Integrations

Key	Value
Status	Active
Owner	QA Automation
Updated	2026-03-26
Scope	External systems that PW-Tests reads from, writes to, or publishes through

PW-Tests is useful on a laptop, but it becomes an operational system because of its integrations. Slack gives runs a voice, OpenSearch gives them memory, Grafana gives them shape, GitLab gives them schedules, and Confluence gives the team a readable long-term home for how everything works.

Integration Map

Integration	Main Use
Slack	failure alerts, summaries, weekly reports, recovery replies
Grafana	dashboards, trend reading, investigation links, dashboard validation
OpenSearch	structured records, screenshots, step records, history queries
GitLab	scheduled runs, post-deploy checks, manual jobs, artifacts
Confluence	published human documentation

Slack

Slack is where most people first encounter the system.
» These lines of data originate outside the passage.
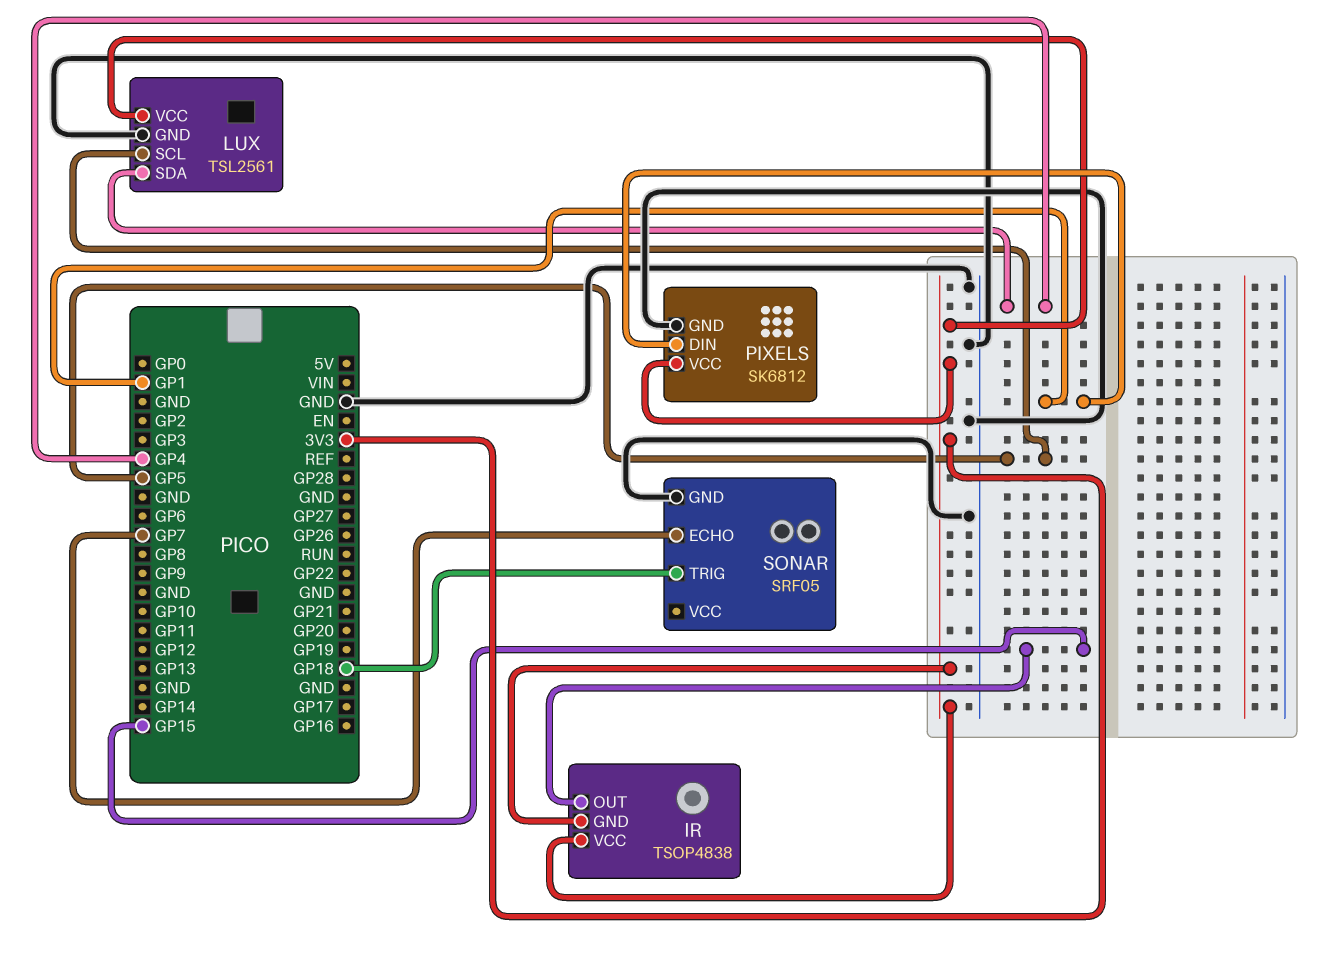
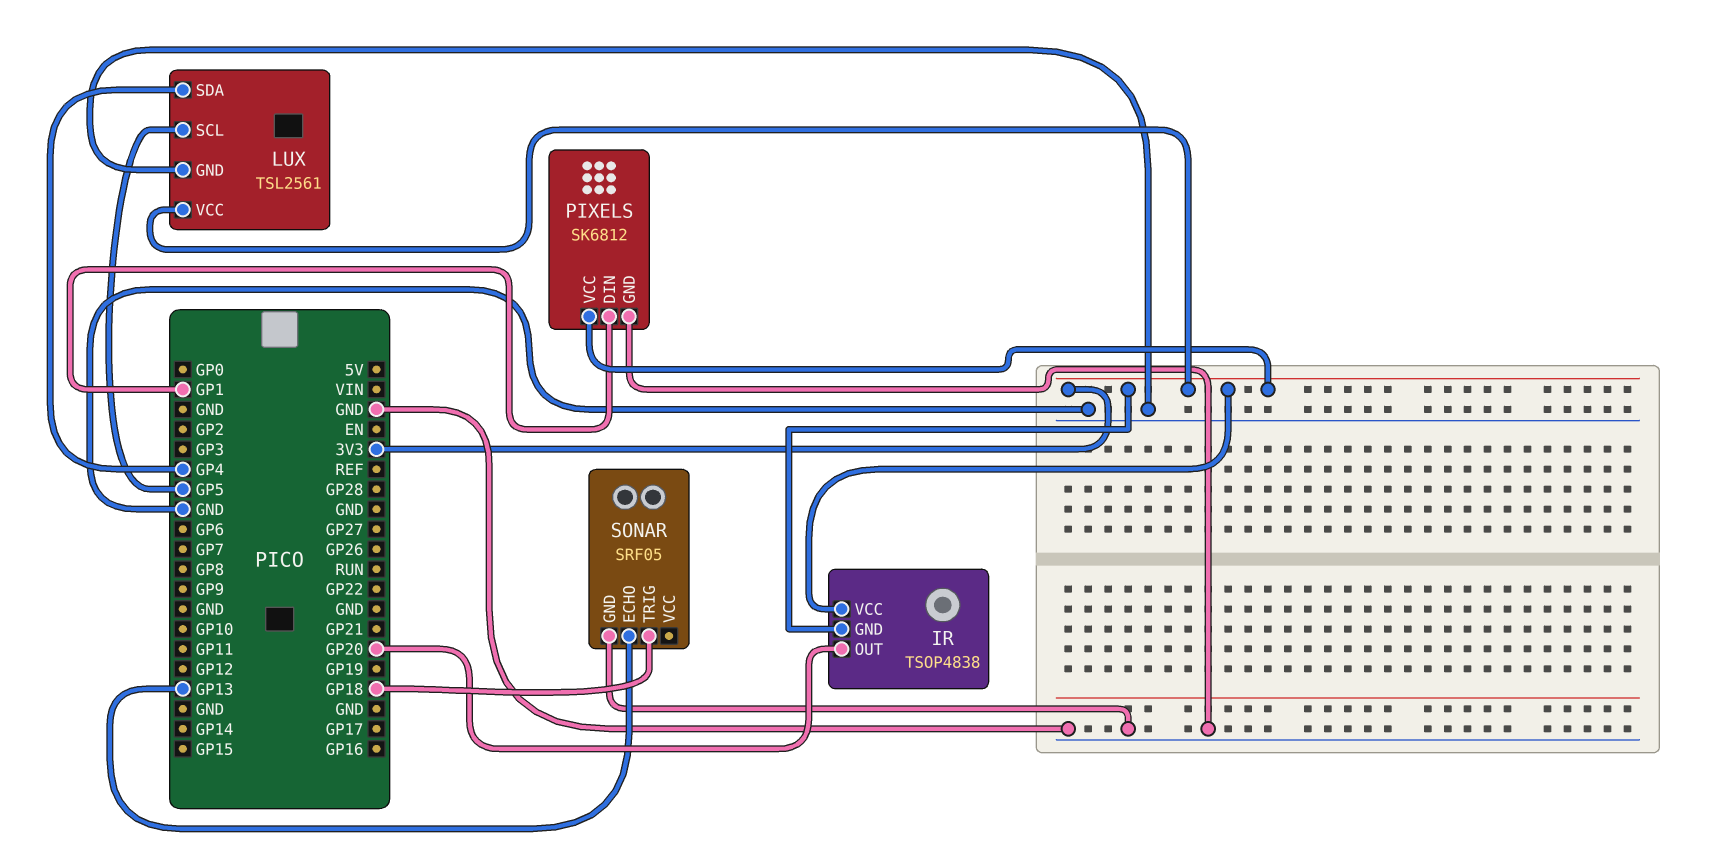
IR pin OUT: GP15 -> GP20
SONAR pin ECHO: GP7 -> GP13

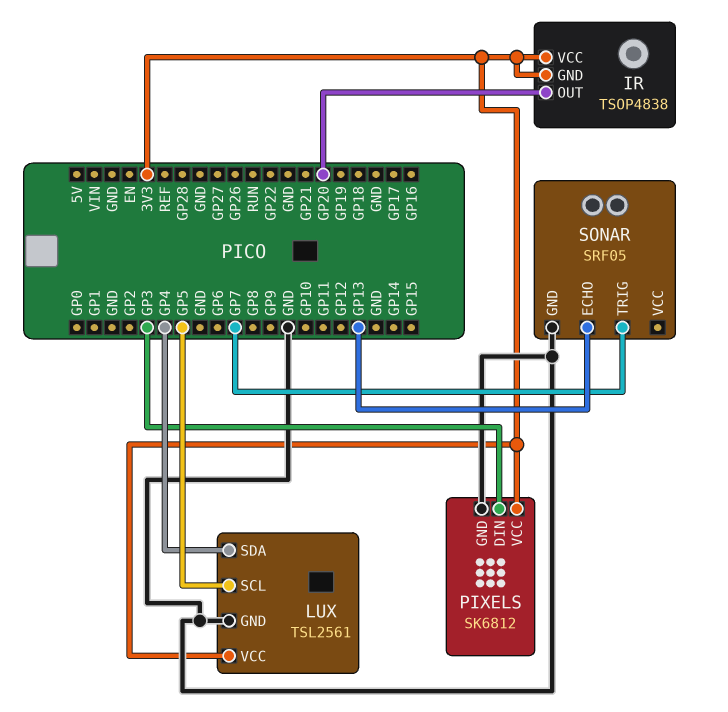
PIXELS pin DIN: GP1 -> GP3
SONAR pin TRIG: GP18 -> GP7

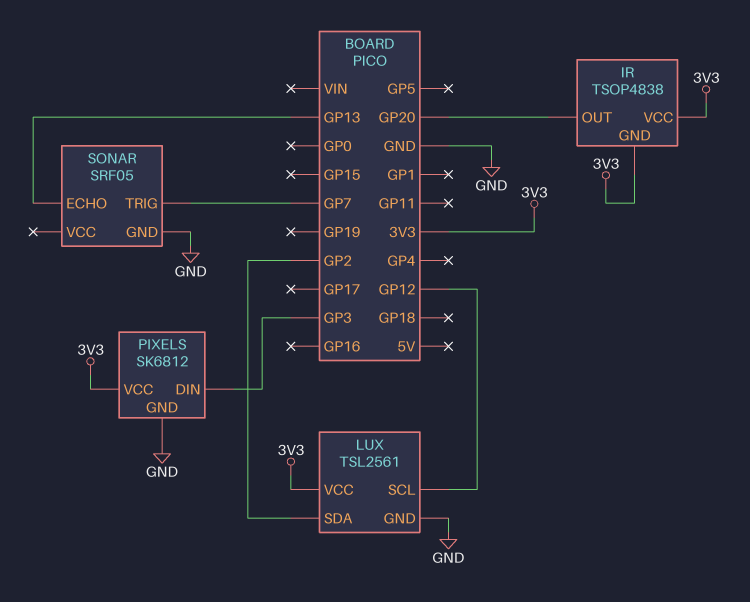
LUX pin SCL: GP5 -> GP12
LUX pin SDA: GP4 -> GP2

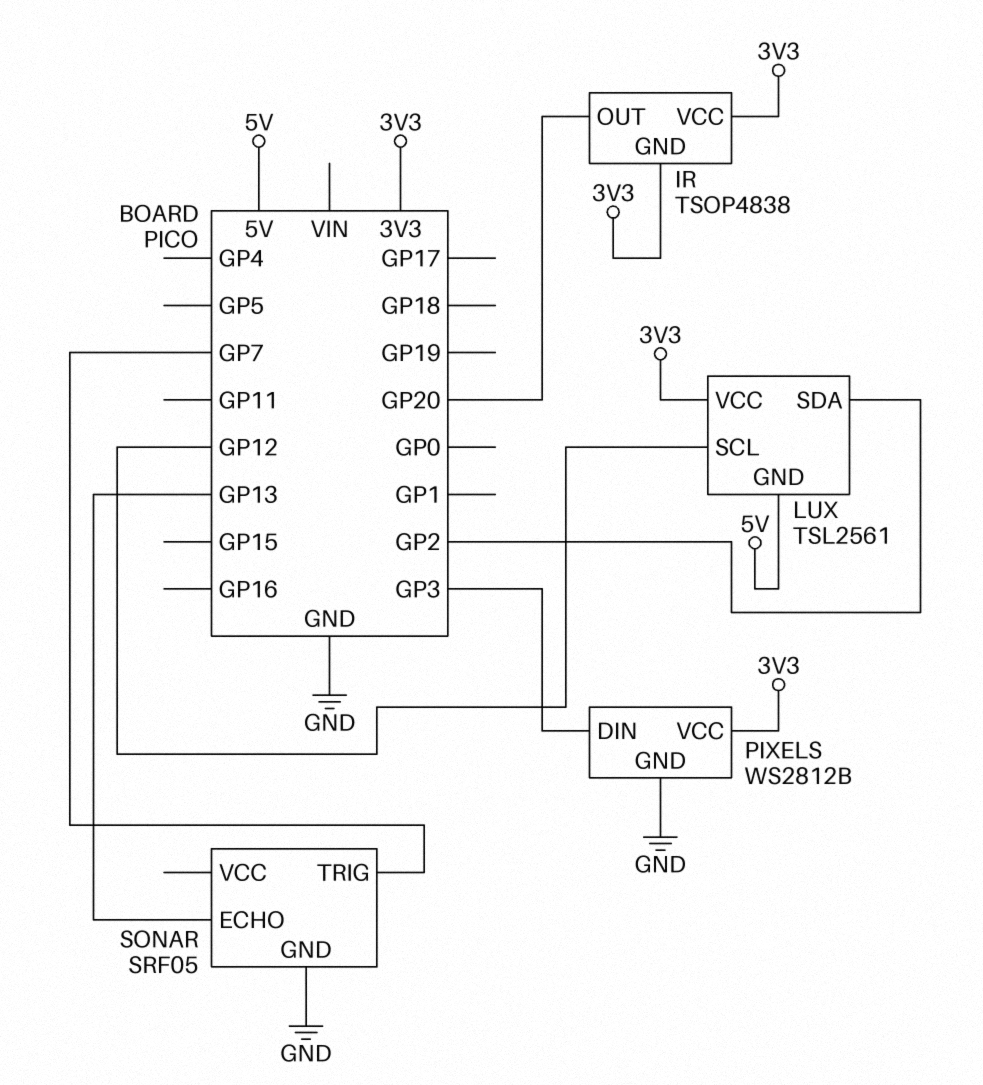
LUX pin GND: GND -> 5V
PIXELS: SK6812 -> WS2812B

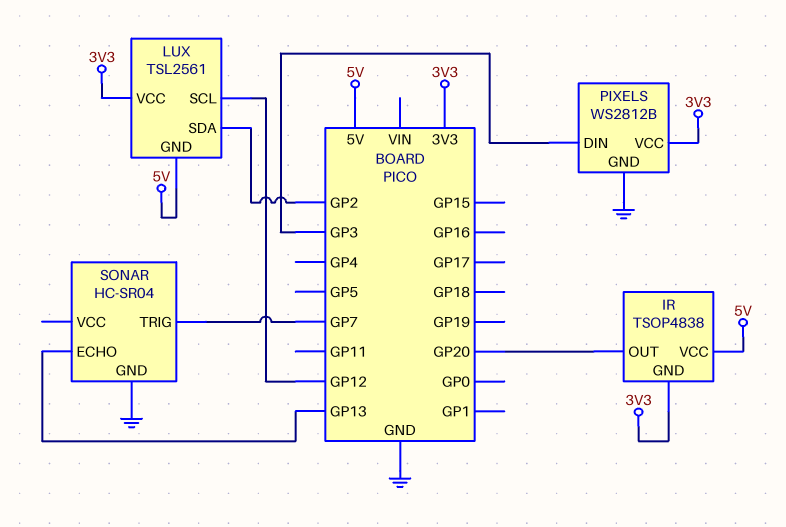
IR pin VCC: 3V3 -> 5V
SONAR: SRF05 -> HC-SR04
That makes message quality important.

What Slack Handles

Slack Output	Why It Exists
failure alerts	immediate run awareness
success summaries	low-noise reassurance after scheduled runs
weekly and monthly reports	broader operational summary
visual notifications	specialized visual-suite outcomes
recovery replies	closes the loop when a failure stops repeating

Current Slack Direction

The system now aims for calmer, more useful alerts:

short headline first
stats and failed tests second
a human-style “Initial read” instead of raw classifier dump
investigation threads with Assessment, Why, and Next
grouped failures when several tests clearly share one cause

Slack Credentials

Variable	Purpose
`SLACK_WEBHOOK_URL`	basic delivery path
`SLACK_BOT_TOKEN`	richer posting, threading, uploads
`SLACK_CHANNEL`	primary alerts destination
`SLACK_REPORTS_CHANNEL`	weekly and monthly report destination
`SLACK_ALERTS`	CI-level alert toggle

%%{init: {'theme':'base', 'themeVariables': {'primaryColor': '#4a90d9', 'primaryTextColor': '#fff', 'primaryBorderColor': '#2c6fad', 'lineColor': '#555', 'fontFamily': 'sans-serif'}}}%%
flowchart TD
    CI["CI nightly run fails"] --> ALERT["Main Slack alert\nheadline + stats + failed tests + Initial read"]
    ALERT --> THREAD["Investigation thread reply\nAssessment / Why / Next per failure or cluster"]
    THREAD --> WATCH["Operator watches next run"]
    WATCH --> PASS["Failure stops repeating"]
    WATCH --> PERSIST["Failure repeats → investigate"]
    PASS --> RECOVERY["Recovery reply posted\nto original thread"]
    RECOVERY --> CLOSED["Thread closed with context"]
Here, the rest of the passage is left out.